Forget about the current troubles, or for that matter the current innovations, I’m talking about the earlier golden years. It seems obvious to many people that Chinese growth is Solow-like catch-up growth, as the country was applying already-introduced technologies to its development.
But how many other economies have grown at about ten percent for so long? Was there not a secret ingredient added to the mix?
Increasing returns to scale? Understanding the importance of having networks which allow an employer to assemble so many engineers so quickly for a new project? Something about Communist Party governance which enabled the corruption to be channeled productively into building more infrastructure rather than holding up progress? Tiger Mom parenting combined with a relatively meritocratic exam system?
I do not find it unreasonable to postulate that two to three percentage points of that yearly growth were in fact due to innovation and increasing returns to scale in some manner.

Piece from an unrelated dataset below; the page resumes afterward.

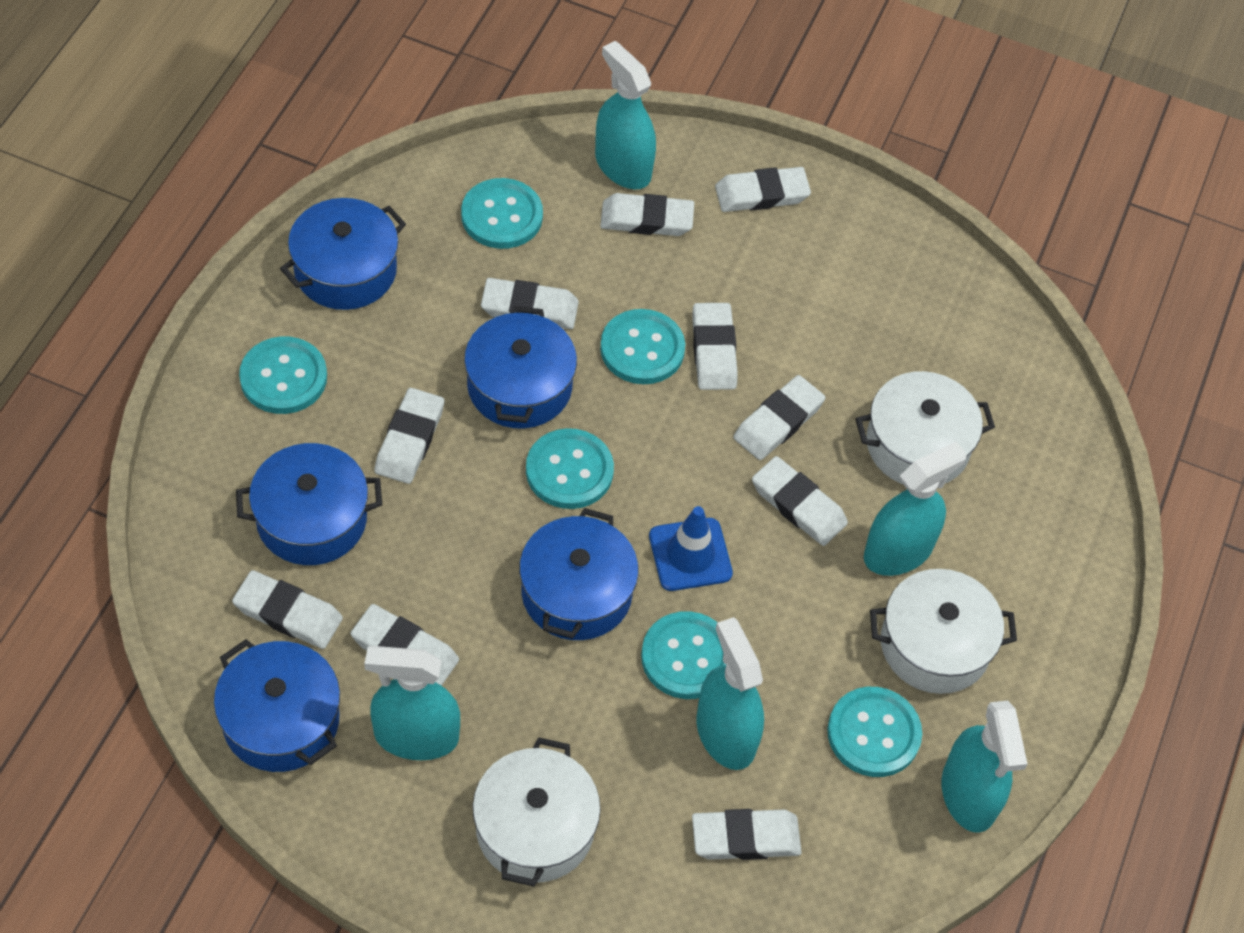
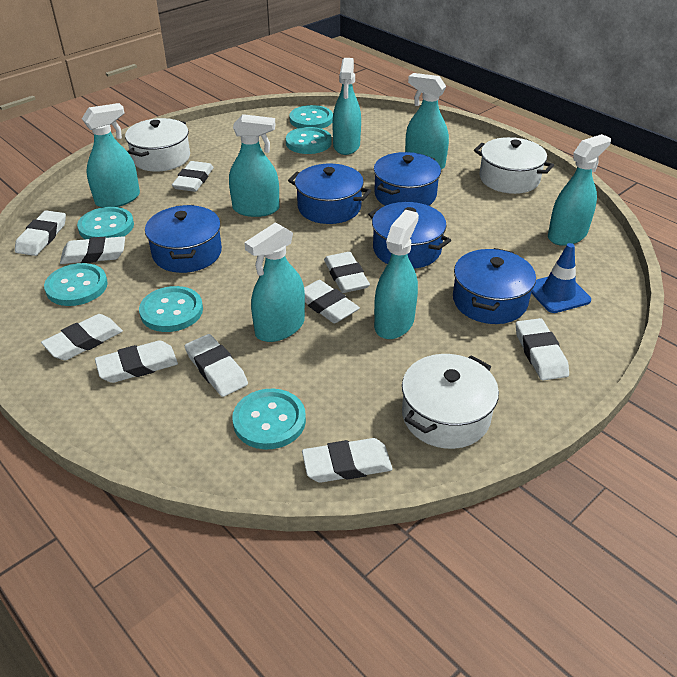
turquoise spray bottle: 5 -> 7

Note that most of these innovations are useful only at China’s (previous) ppf and they are less valuable to the West, or perhaps simply not transferable.
More radically, is there some “natural,” culture-neutral rate at which innovations trickle down from the world leaders to the poorer countries? The diversity of growth rates would seem to indicate not. Is each country then not innovating — with varying degrees of success — by building its culture-specific net for catching and transmitting global innovations throughout the nation?
In which case we are back to catch-up growth not being entirely well-defined.